Manipulating the joints between graphene and CNTs could improve heat transfer

Researchers at Rice University have built atom-level computer models of pillared graphene—sheets of graphene connected by covalently bonded carbon nanotubes—and discovered that manipulating the joints between the nanotubes and graphene has a significant impact on the material's ability to direct heat. The team stated that this could prove important as electronic devices shrink and require more sophisticated heat sinks.

Rice team studies thermal properties of graphene-CNTs junctions image

Researchers who study or are working to make pillared graphene have primarily viewed two characteristics of the theoretical material: the length of the pillars and their distance from each other. The new study suggests that a third parameter—the nature of the junction between the graphene and nanotubes—should also be considered.

A seamless connection between flat graphene and round nanotubes requires adjustments to their characteristic six-member carbon rings. The simplest way is to give half the rings at the junction an extra atom. Six seven-member rings alternating with six six-member rings allow the sheet to make a 90-degree turn to become the tube.

However, that does not seem to be the optimal configuration for heat transport, according to the Rice team. It found that replacing six heptagons with three octagons would facilitate the turn while slightly stressing the graphene. That would wrinkle the graphene sheets' top and bottom while not significantly changing transport at the junctions.

The researchers intuitively expected the wrinkles to lower thermal transport and were surprised to find that thermal transport across the "in-plane" graphene became faster with wrinkles. They determined that having fewer rings in the junctions between nanotubes and graphene meant less scattering of heat-carrying phonons.

Measured along the longest plane, models with the octagons were nearly 20% better at transporting phonons than those without.
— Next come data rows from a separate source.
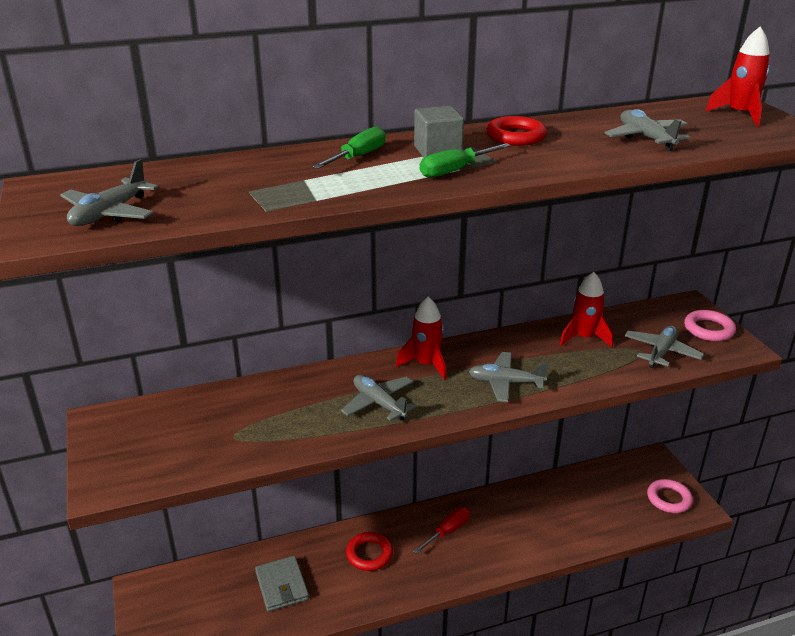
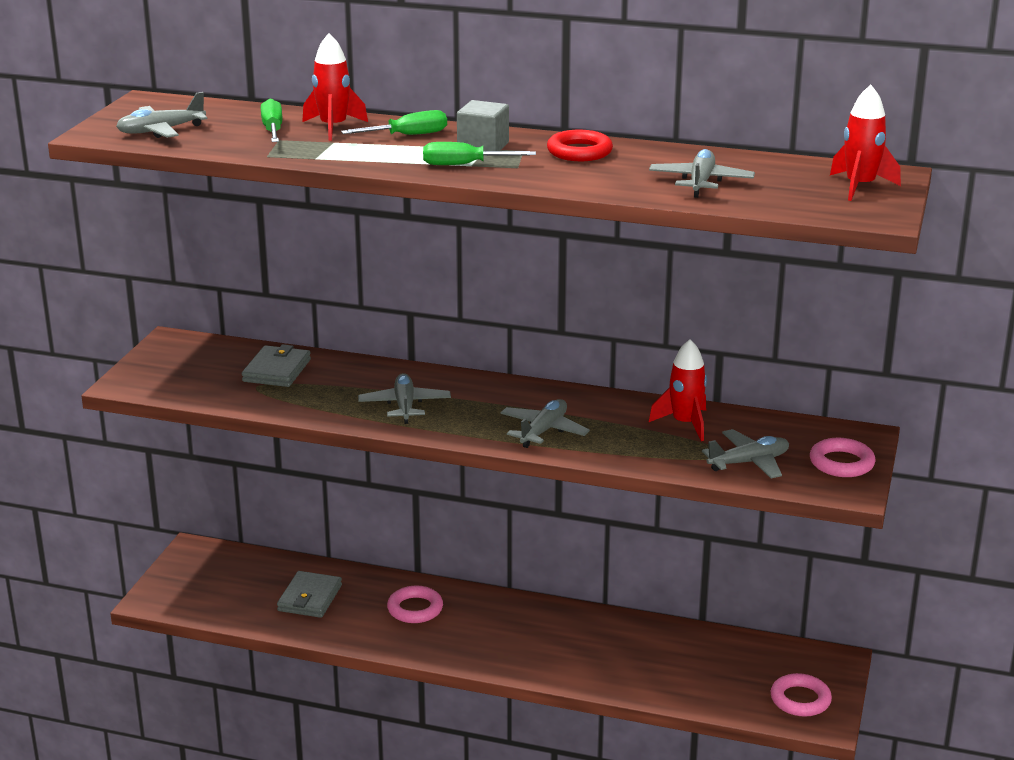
camera: 35 degrees right, 5 degrees down
(225, 182) = (273, 129): none -> green screwdriver
(233, 412) = (276, 370): none -> grey wallet
(369, 554) = (415, 609): red ring -> pink ring
(426, 364) = (490, 392): red rocket -> red rocket (333, 128)
(448, 531) = (514, 623): red screwdriver -> none
(505, 383) = (543, 431): grey plane -> grey plane turned 75 degrees clockwise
The researchers thought phonon transport through the nanotubes, which they already knew was slower than in graphene, might be slower still under the influence of the octagons, but the altered interface didn't appear to have a significant effect.
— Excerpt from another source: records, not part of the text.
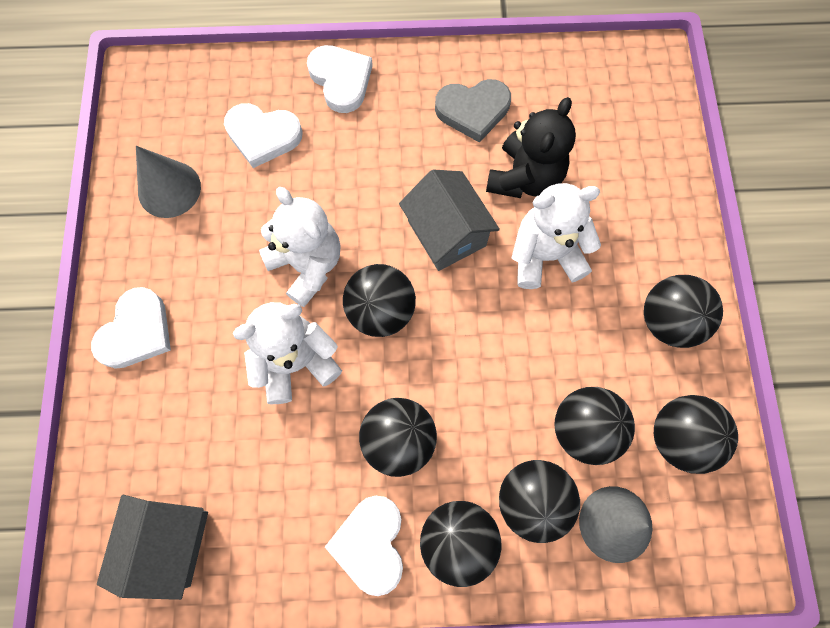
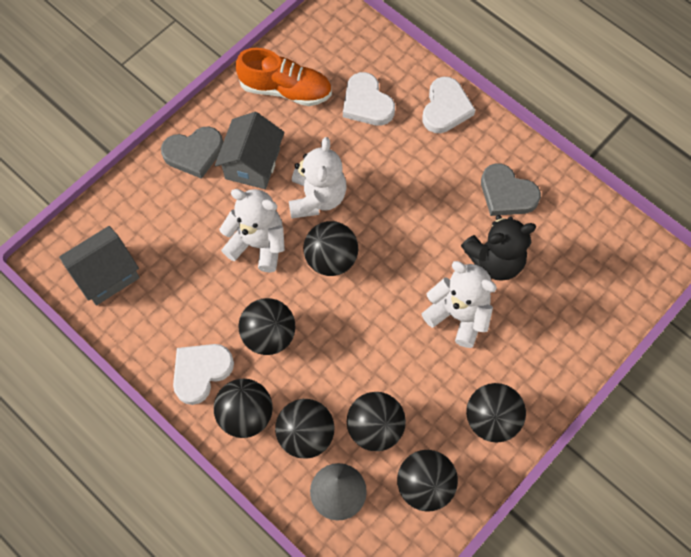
camera: 45 degrees right, 5 degrees down
(137, 332) = (194, 153): white heart -> grey heart
(169, 189) = (285, 90): grey cone -> orange shoe
(446, 233) = (413, 250): grey house -> grey house (252, 164)

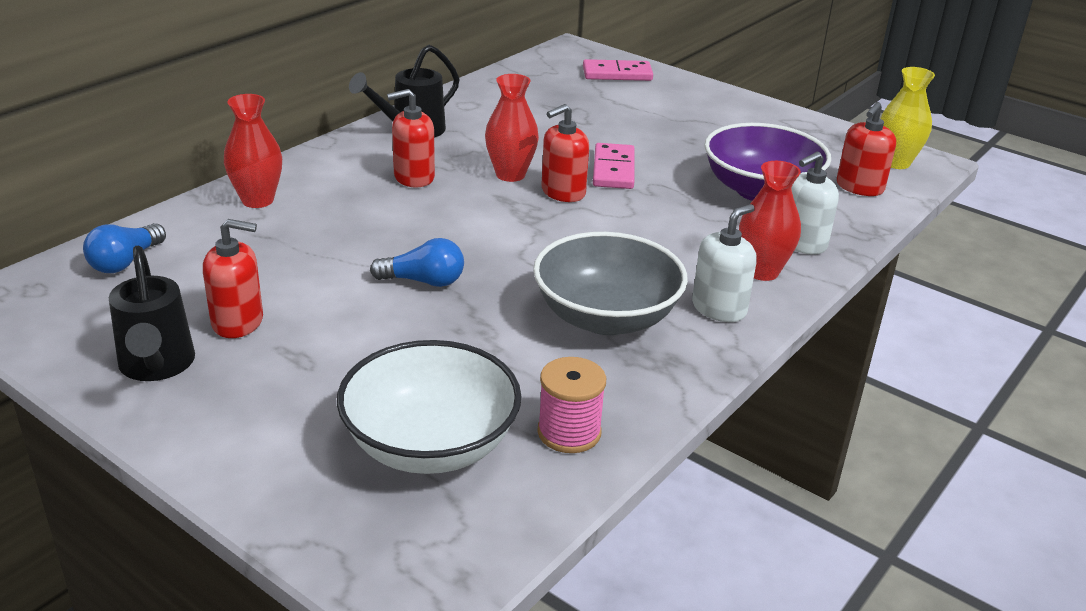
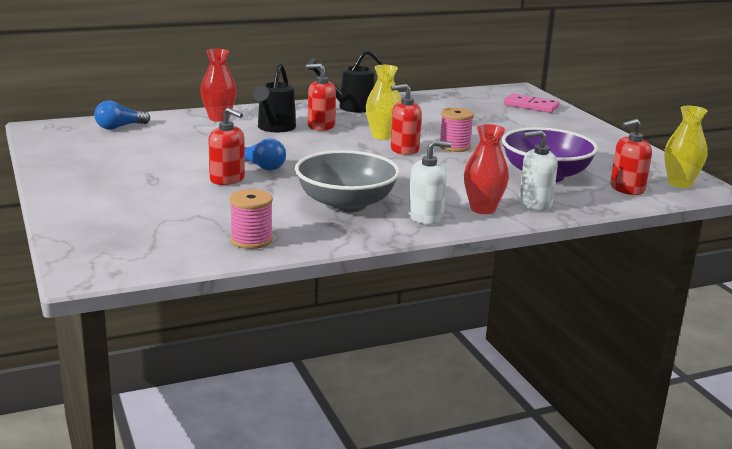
camera: 30 degrees right, 10 degrees down
(157, 366) = (81, 166): black watering can -> black watering can (274, 128)
(238, 322) = (141, 160): red soap dispenser -> red soap dispenser (227, 179)
(430, 445) = (170, 225): white bowl -> none
(510, 174) = (382, 136): red vase -> yellow vase
(613, 170) = (454, 147): pink domino -> pink spool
"The reason lies in the geometry," the team said. "The lower the number of non-hexagonal rings in the junction (for example three octagons versus six heptagons), the lower the number of undesirable rings and thus lower phonon scattering and improved thermal transport". Because the junctions can adopt many different geometries depending on the radius and chirality of the nanotube, there are many more potential configurations to be modeled, they said.